I don't see any benefit from being tested at this time.
I definitely don't want to spread the virus if I'm positive or be around people who are positive and can spread it to me but the time frame and false +/- results, testing doesn't seem viable to provide any actionable knowledge.
I think we'll see the limits of what testing can do to prevent the spread of the virus with the start of NFL training camp/season.
Without knowing the base rate for a community isn’t specificity and sensitivity like a numerator without a denominator?
“Roche’s SARS-CoV2 antibody test, which has a specificity greater than 99.8% and 100% sensitivity3 (14 Days post-PCR confirmation), can help assess patients’ immune response to the virus.”
We are in this mess fully because of trump. It’s unfortunate we have a president that has no empathy for people and is constantly fanning the conspiracy theories as he also doesn’t believe in science. But finally he seems to have realize it’s bad for him so he might actually try to listen to his scientists for a day or two.
Given people are already so predisposed to their theories not sure how many people actually will listen without a full lockdown. Also it’s highly unlikely the red states will lockdown ahead of the election and go against trump. We are in a real mess. The pessimist in me is thinking we will probably have to really solve it after the election it if trump wins probably never until we get a vaccine.
Without contact tracing, there's an argument that tests don't give you much actionable information. If you're sick, you'll (hopefully) self-quarentine anyway. If you're sick enough to go to the hospital, you'll go anyway and be presumed to have covid. If you feel healthy, unless you're being tested because of your job, you probably aren't going to get tested.

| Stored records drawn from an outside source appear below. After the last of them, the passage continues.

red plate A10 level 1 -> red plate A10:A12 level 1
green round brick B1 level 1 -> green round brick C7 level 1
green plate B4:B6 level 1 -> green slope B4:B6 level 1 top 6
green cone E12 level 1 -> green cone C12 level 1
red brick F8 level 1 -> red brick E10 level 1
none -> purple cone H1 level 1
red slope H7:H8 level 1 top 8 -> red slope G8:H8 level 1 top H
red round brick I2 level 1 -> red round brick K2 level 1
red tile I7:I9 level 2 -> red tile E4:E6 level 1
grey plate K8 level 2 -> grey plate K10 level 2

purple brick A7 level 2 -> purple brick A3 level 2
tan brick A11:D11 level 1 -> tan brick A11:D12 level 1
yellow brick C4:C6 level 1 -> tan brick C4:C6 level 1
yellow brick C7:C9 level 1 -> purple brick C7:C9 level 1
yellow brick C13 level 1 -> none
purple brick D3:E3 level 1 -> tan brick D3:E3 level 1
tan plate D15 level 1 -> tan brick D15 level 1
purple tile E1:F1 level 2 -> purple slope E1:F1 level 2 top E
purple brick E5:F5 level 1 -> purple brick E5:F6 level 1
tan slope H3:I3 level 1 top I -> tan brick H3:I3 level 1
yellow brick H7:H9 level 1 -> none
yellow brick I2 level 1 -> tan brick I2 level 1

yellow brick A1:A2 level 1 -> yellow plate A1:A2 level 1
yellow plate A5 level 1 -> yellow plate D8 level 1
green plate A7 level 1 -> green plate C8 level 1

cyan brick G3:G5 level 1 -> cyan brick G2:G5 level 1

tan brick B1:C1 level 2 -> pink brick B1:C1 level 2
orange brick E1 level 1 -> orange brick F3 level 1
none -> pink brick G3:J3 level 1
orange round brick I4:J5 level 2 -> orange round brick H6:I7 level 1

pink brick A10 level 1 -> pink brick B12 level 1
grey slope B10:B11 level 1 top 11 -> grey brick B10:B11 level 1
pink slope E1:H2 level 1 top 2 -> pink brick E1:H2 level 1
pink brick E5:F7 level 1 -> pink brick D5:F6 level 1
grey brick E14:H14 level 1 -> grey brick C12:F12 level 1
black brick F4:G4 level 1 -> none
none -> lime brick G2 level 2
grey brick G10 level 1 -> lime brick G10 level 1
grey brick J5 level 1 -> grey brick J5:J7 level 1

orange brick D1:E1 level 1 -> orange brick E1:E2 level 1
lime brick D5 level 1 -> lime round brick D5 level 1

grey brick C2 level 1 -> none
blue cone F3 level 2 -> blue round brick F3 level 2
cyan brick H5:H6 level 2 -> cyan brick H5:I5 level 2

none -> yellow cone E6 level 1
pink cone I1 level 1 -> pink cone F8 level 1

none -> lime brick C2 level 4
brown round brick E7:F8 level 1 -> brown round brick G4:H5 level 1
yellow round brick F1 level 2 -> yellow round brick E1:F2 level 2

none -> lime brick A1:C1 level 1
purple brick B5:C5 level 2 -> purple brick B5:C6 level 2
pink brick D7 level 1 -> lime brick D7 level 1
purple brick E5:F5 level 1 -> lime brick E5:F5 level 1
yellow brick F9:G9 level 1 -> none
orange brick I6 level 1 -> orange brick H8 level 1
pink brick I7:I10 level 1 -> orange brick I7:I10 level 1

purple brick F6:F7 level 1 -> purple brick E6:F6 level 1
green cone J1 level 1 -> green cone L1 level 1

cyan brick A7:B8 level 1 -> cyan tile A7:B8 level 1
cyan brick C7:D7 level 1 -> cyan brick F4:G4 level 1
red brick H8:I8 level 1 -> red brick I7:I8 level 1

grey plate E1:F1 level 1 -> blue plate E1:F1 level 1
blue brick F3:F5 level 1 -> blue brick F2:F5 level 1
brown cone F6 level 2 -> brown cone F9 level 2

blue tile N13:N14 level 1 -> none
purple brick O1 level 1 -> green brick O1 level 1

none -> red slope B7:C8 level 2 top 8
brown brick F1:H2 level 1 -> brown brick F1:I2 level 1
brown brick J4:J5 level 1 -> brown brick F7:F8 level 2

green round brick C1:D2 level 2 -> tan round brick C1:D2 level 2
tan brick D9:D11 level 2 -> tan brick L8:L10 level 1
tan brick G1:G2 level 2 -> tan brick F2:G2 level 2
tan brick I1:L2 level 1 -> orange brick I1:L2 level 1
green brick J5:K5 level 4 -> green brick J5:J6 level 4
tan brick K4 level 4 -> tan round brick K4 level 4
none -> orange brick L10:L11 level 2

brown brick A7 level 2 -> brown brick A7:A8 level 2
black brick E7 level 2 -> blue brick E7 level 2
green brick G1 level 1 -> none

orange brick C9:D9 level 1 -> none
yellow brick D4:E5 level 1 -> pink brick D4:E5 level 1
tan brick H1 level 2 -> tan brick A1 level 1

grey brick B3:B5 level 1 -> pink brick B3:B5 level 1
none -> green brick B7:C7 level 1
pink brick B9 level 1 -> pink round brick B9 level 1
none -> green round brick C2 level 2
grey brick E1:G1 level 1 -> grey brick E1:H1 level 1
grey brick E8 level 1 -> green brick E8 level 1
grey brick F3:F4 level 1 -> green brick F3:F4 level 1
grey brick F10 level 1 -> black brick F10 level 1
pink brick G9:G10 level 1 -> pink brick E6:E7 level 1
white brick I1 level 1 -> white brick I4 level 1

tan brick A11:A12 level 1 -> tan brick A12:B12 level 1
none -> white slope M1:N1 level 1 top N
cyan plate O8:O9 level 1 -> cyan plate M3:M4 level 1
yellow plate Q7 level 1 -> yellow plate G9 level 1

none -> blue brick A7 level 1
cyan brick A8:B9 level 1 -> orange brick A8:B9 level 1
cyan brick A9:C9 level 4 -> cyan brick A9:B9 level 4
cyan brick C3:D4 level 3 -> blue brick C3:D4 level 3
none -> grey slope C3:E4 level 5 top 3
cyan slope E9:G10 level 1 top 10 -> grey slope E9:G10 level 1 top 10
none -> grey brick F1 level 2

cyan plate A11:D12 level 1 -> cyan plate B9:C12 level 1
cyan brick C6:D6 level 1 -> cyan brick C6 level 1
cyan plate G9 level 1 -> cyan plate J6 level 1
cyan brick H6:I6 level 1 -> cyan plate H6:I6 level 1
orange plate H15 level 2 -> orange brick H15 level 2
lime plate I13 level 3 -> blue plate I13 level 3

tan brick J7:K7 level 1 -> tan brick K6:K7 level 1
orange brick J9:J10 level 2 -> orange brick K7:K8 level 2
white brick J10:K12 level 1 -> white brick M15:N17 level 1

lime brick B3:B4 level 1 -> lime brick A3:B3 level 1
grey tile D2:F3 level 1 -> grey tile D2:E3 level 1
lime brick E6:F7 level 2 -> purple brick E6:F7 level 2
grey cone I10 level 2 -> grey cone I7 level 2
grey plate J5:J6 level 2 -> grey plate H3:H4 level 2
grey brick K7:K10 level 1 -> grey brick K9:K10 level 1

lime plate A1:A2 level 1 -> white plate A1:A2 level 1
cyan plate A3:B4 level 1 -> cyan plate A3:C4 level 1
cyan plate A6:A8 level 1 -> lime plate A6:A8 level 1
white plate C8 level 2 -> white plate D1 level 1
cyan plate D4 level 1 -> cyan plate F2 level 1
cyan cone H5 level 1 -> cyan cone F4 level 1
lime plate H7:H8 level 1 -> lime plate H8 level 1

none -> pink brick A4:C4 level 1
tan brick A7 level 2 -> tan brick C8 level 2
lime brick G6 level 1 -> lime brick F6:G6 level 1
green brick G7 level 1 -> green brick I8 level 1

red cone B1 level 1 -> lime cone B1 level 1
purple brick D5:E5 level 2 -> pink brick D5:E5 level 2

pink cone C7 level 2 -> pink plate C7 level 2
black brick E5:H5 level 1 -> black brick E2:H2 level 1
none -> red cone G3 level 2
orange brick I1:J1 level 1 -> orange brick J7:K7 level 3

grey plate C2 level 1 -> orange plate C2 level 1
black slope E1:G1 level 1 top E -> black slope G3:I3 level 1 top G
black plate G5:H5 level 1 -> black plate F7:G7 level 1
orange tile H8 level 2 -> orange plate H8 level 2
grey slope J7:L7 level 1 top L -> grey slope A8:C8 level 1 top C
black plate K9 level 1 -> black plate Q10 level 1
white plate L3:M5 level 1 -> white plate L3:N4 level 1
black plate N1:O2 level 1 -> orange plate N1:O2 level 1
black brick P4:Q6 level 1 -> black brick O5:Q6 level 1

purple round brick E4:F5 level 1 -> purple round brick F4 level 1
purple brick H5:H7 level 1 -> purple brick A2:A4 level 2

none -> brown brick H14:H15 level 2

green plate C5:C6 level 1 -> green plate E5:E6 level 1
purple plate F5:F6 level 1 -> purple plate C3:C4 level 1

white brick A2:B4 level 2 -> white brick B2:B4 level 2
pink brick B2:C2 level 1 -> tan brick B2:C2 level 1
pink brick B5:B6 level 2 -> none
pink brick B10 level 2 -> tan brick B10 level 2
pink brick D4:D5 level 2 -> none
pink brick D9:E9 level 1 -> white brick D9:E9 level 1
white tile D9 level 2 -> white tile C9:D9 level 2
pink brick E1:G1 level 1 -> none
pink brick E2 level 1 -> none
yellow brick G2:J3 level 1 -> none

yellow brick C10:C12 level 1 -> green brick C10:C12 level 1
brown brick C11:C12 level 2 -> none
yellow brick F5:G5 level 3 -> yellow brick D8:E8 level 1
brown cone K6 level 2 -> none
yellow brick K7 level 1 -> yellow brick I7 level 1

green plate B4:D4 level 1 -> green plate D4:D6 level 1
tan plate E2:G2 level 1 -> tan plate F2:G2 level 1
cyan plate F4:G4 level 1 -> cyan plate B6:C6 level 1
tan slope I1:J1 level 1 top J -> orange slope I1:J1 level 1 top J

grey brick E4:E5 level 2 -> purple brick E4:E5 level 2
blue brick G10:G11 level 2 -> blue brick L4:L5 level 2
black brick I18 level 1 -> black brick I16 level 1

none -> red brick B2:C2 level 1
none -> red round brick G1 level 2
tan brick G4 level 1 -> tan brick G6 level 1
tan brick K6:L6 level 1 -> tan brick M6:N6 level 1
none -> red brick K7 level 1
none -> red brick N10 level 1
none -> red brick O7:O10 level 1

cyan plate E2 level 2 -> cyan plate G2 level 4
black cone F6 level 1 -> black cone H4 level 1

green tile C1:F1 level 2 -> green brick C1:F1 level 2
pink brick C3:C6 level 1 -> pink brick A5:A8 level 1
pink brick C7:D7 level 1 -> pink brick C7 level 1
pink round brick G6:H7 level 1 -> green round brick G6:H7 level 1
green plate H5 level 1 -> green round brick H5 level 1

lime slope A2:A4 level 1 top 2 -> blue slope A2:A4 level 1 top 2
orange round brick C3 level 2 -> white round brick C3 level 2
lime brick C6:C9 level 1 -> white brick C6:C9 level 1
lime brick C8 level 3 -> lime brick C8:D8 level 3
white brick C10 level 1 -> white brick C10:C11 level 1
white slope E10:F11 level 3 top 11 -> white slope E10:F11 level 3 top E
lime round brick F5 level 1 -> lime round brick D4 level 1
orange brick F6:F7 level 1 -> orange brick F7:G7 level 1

The case that's somewhat interesting is the one in article where someone might have gotten people sick at a party.
The tests helped my wife make a decision. She and I slept through most of one weekend (very unusual) and had mild congestion and headaches. However, calling off work for two weeks would've been difficult for her. She works at a daycare where staff have been leaving one after another. And the daycare doesn't give paid sick days. (I still insisted she stay home until the results came in 2 days later). We had to go with likelihood of being a spreader instead of getting to play it safe.
positive test probably goes a long way towards allowing people at minimum wage / hourly style jobs to call in sick without risking their jobs. Although they are likely forced to go to work without telling anyone as they lack sick leave and cannot afford a missed paycheck.
Clearly, the reporter didn't really want the question answered because three points come to mind, immediately.
1) Testing of corpses and blood samples thereof. The CDC recently changed its guidelines for cause of death determination to be "if it looks like COVID, just mark it down as COVID." Being able to test corpses, who are in no rush, could help more accurately pin down mortality rates.
2) Knowing that you are not likely to catch it again, or, alternately, are still at risk. Yes, I know there's some debate as to whether or not you can catch it again due to declining antibodies. I am not believing that at current.
3) Being able to use antibodies cultivated from patients who have recovered in those who are currently quite ill. That's a common enough concept, cheaper than cultivating monoclonal antibodies.
The complete lack of leadership and resulting power vacuum resulted in valuable time lost bickering, blaming and thumb twiddling that could have gone towards preventing the second wave. This is a community spread at this stage and another hundred thousand people are all but guaranteed to die. It‘s mindblowing.
Here in Germany, I‘m getting my test results within 3 days via SMS (usually same-day for positive results) and can enter it into an app to warn others.
Everybody wears a mask indoors and nobody but a very small minority complains. Social distancing is enforced by usually friendly police which the people mostly trusts to do its job.
It‘s just so sad to see how personal „freedom to choose“ turned into the achilles heel of one of the formerly greatest nations on Earth.